Eigentlich ein Verbrechen, dass ich auphonic erst jetzt behandle, kennengelernt hab ich das Webtool nämlich bereits letzten Herbst im Rahmen des Podcast-Barcamps in Wien. auphonic ist ein Webtool das Audiodateien anhand ihres Inhalts (Musik vs. gesprochenes Wort) analysiert, optimiert und in verschiedenen Dateiformaten wieder ausgibt.

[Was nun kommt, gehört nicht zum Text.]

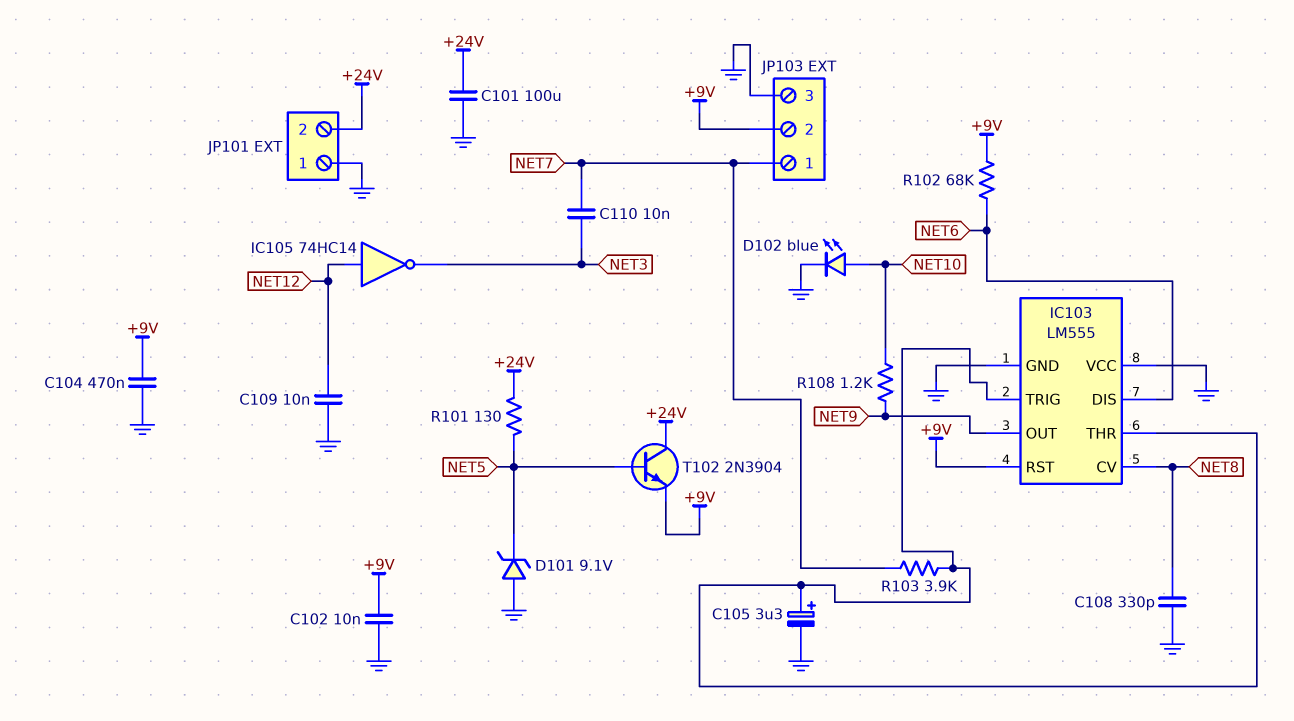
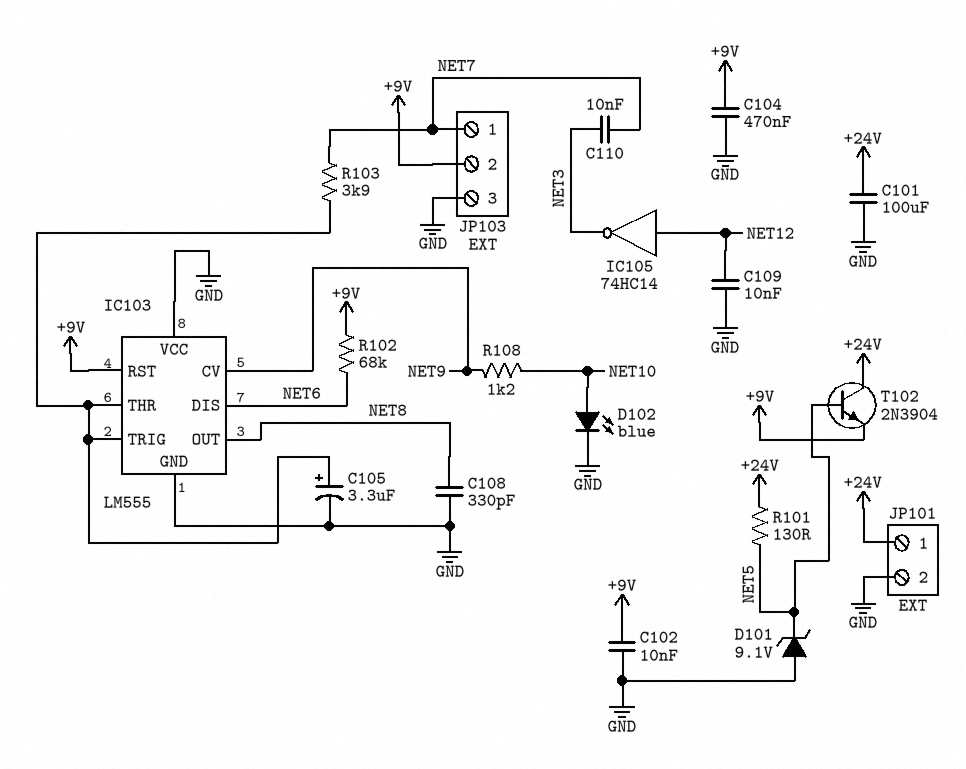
IC103 pin CV: NET8 -> NET9
IC103 pin OUT: NET9 -> NET8
JP101 pin 1: GND -> +24V
JP101 pin 2: +24V -> GND

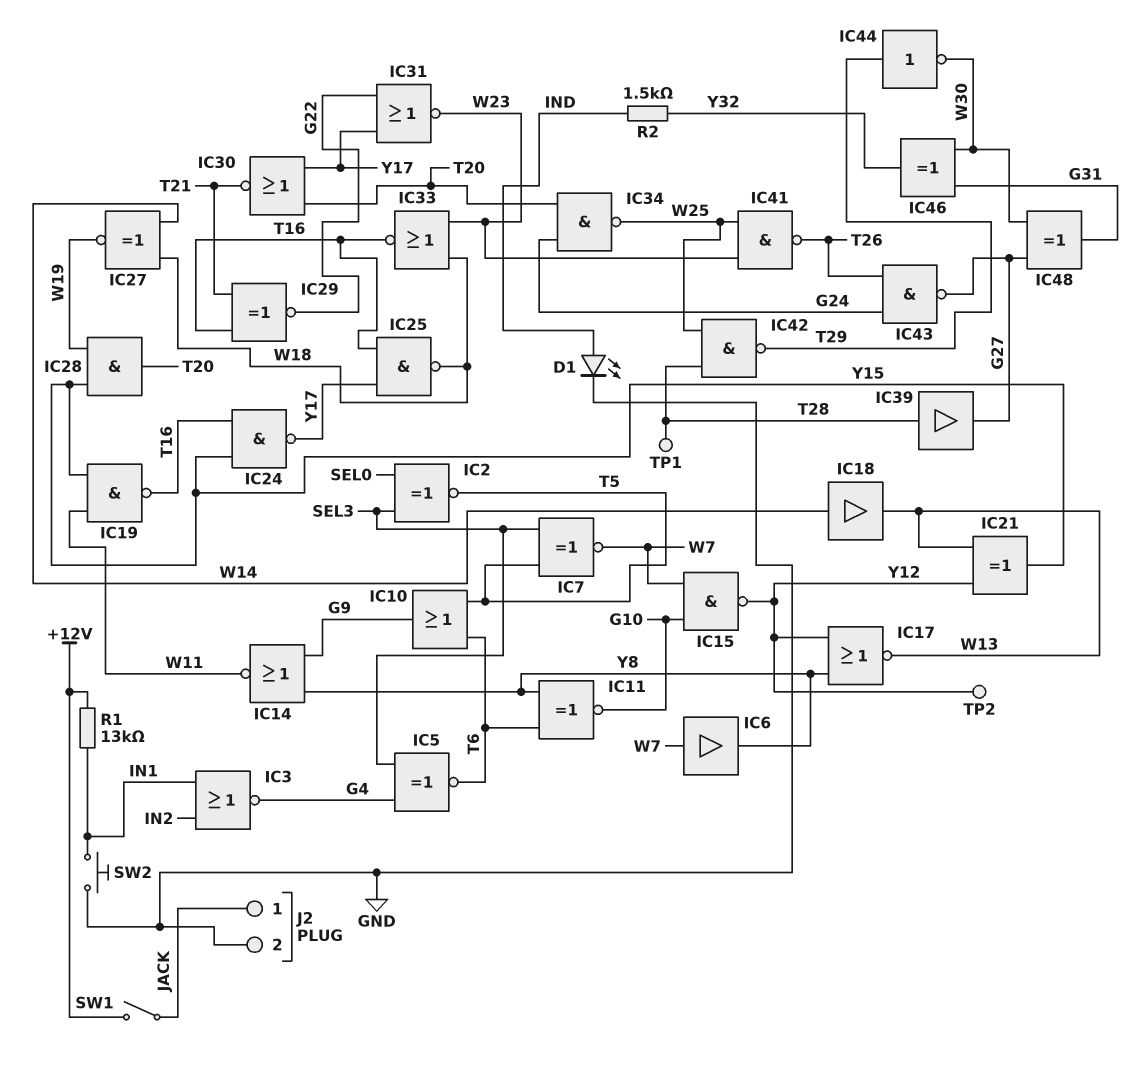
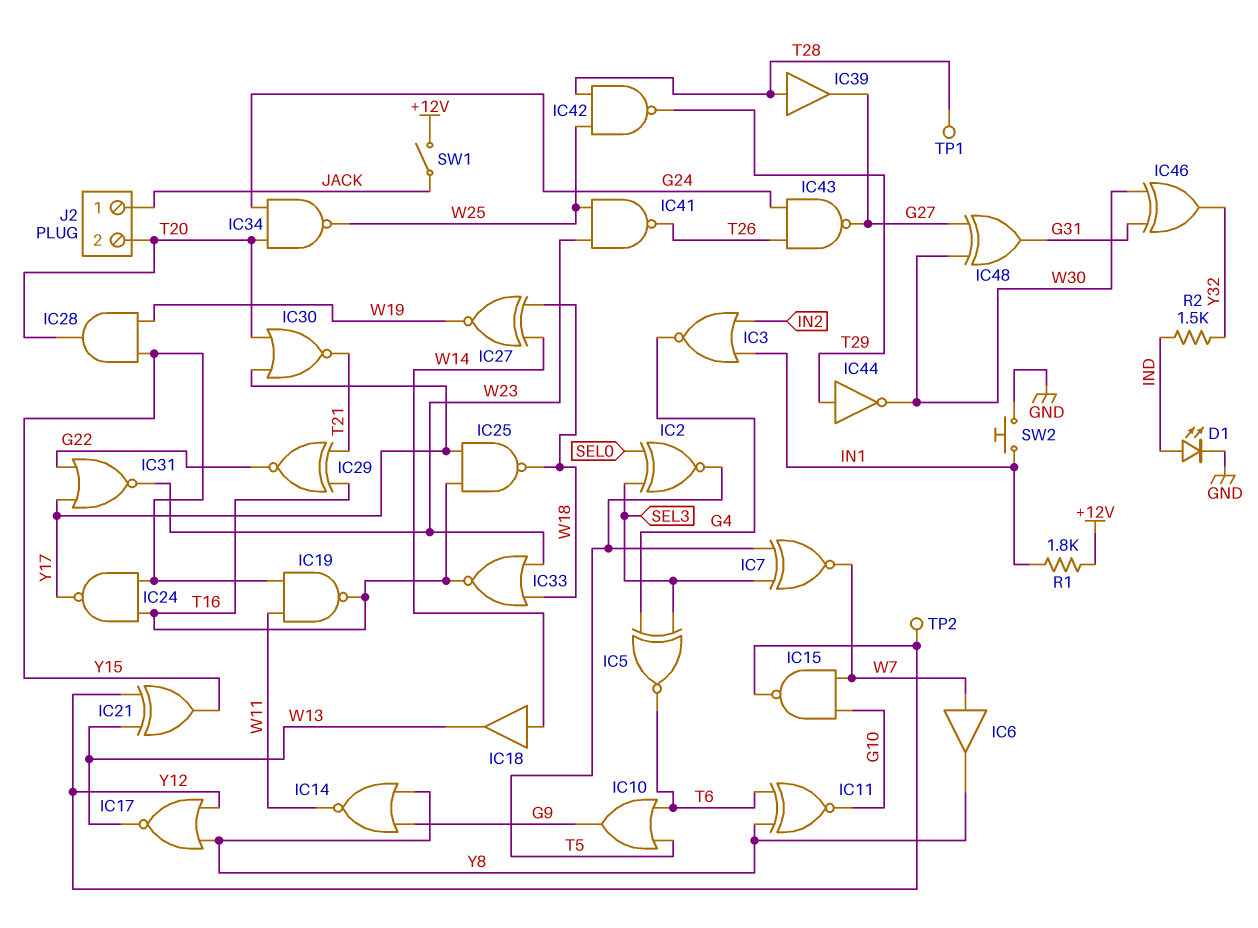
J2 pin 2: GND -> T20
R1: 13k (+12V, IN1) -> 1.8k (+12V, IN1)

Das Grazer Projekt vereinfacht das Leben des geneigten Podcasters schon ungemein. Im Wesentlichen schiebt mein die fertig geschnittene Audio-Datei hoch (auch das Auslesen eines FTP-Verzeichnisses ist hierbei möglich), man vergibt Online die Meta-Tags der Datei (die sind vor allem für Plattformen wie iTunes relevant, die holen sich die Informationen üblicherweise aus den Meta-Tags), dann sucht man sich die Dateiformate aus die man gerne ausgegeben haben möchte (alles dabei was man so braucht – von mp3 bis ogg), dann passiert die Magie (sprich je nach Wahl rauschen die Algorithmen zur Lautstärkenanpassung, Rauschreduzierung, … über die Datei). Schlussendlich stehen die Dateien zum Download bereit, oder noch cooler, man lässt sich die Endergebnisse via FTP auf den eigenen Server schieben – wers ganz easy haben will schiebt die Datei gleich weiter auf Soundcloud.

Super Tool das die Arbeit doch deutlich erleichtert! Wer genaueres wissen will schaut auf auphonic.com oder hört sich die Podcast-Folge von “der Lautsprecher” an in der die technischen Details sehr ausführlich besprochen werden.